Нансен, хорошо знавший Амундсена и почти в течение тридцати лет поддерживавший с ним дружеские отношения, говорит о нем:
– Расчетливость не была сильной стороной Амундсена. Он никогда не мог составить сколько-нибудь основательную смету вероятных расходов на экспедицию и потом ее придерживаться. Часто расходы во много раз превышали предварительный подсчет, и Амундсен вечно садился на мель. Вероятно, это и было причиной величайших затруднений во всей его деятельности и часто отравляло ему жизнь. Но планы вырабатывались им тщательно, снаряжалась экспедиция не менее тщательно и выполнялся план блестяще.

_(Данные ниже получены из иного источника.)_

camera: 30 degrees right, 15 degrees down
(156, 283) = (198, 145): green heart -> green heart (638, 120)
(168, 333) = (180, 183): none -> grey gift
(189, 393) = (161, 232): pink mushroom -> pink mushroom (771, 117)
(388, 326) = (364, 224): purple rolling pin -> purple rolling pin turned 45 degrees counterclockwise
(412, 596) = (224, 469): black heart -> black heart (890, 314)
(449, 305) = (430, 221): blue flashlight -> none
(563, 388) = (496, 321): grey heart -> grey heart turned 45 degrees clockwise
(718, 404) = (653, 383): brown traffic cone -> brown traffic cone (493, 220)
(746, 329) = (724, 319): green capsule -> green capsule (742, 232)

Началась тяжелая и мучительная борьба, чтобы добыть хотя бы самые необходимые средства. Судно и снаряжение экспедиции стоили 50 тысяч крон, а их у Амундсена не было. Он обращался за деньгами и к друзьям, и к близким, и даже к совершенно незнакомым людям. Стоило только ему услышать, что кто-нибудь из людей денежных проявляет хоть какой-либо интерес к полярным исследованиям, и он немедленно посещал его – на всякий случай! Однажды кто-то из братьев, помогавший Амундсену раздобывать средства, вздумал нанести визит одному из крупнейших столичных богачей. Тот указал ему на дверь. Просителя не смутил такой прием, и он отправился к богачу вторично.
– До нас дошли слухи, что вы очень интересуетесь экспедицией Амундсена, – начал было он, – и потому мы надеемся на некоторую денежную помощь с вашей стороны…

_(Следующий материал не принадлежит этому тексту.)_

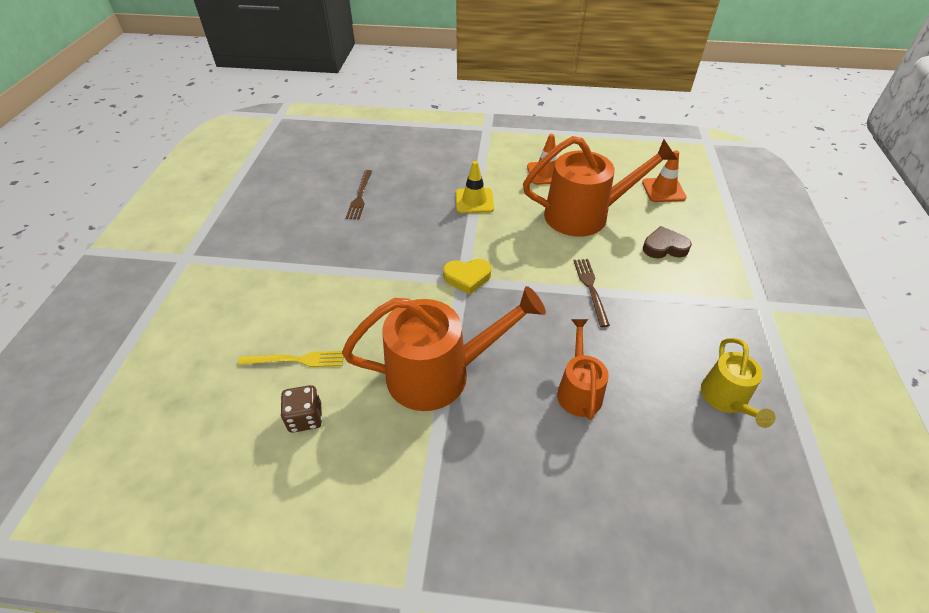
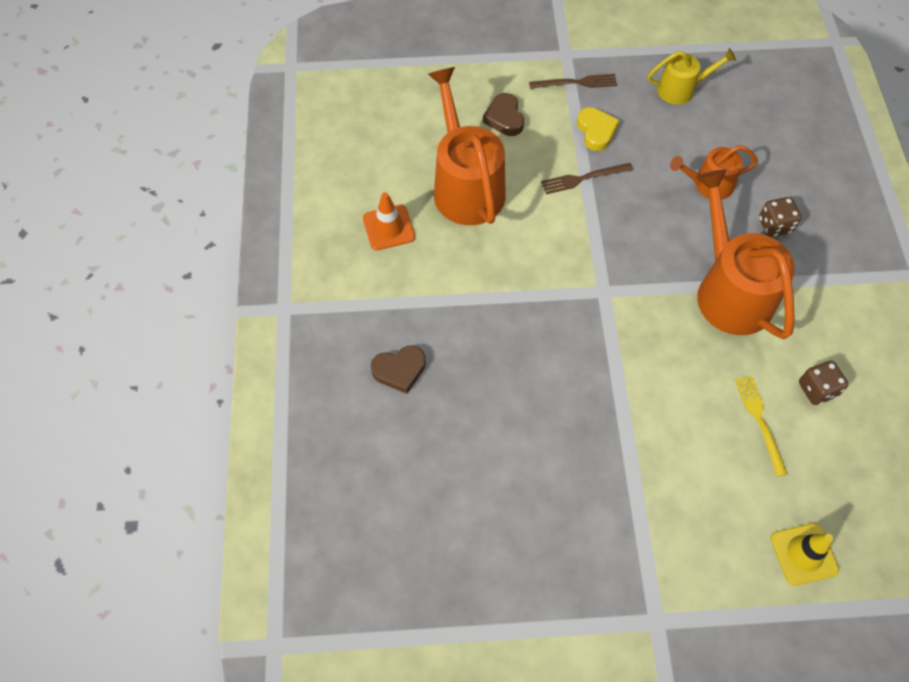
camera: 100 degrees left, 15 degrees up
(360, 196) = (480, 438): brown fork -> brown fork (576, 83)
(425, 168) = (399, 370): none -> brown heart
(467, 278) = (599, 287): yellow heart -> yellow heart (596, 131)
(474, 201) = (463, 299): yellow traffic cone -> yellow traffic cone (804, 554)
(514, 441) = (774, 225): none -> brown dice
(663, 190) = (403, 114): orange traffic cone -> none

– Напрасно! – был краткий ответ. – Впрочем мне вообще некогда с вами разговаривать. Прощайте!
Но деньги все-таки появились. Недаром Амундсен твердо верил в свою счастливую звезду! Три коммерсанта из города Халдена открыли Амундсену кредит в 30 тысяч крон – огромная по тем временам сумма. Часть денег ему ссудила тетка Улава Кристенсен, восторженная поклонница своего племянника, всегда утверждавшая, что из него выйдет толк. И все же расходам не было ни конца, ни краю! Деньги лились словно в какой-то дырявый мешок. Амундсен задолжал всюду и везде.
По временам им овладевало отчаяние: некоторые из наиболее нетерпеливывх кредиторов. нажимали на должника, требовали денег, угрожали судебным процессом, грозили наложить арест на экспедиционное судно и его груз.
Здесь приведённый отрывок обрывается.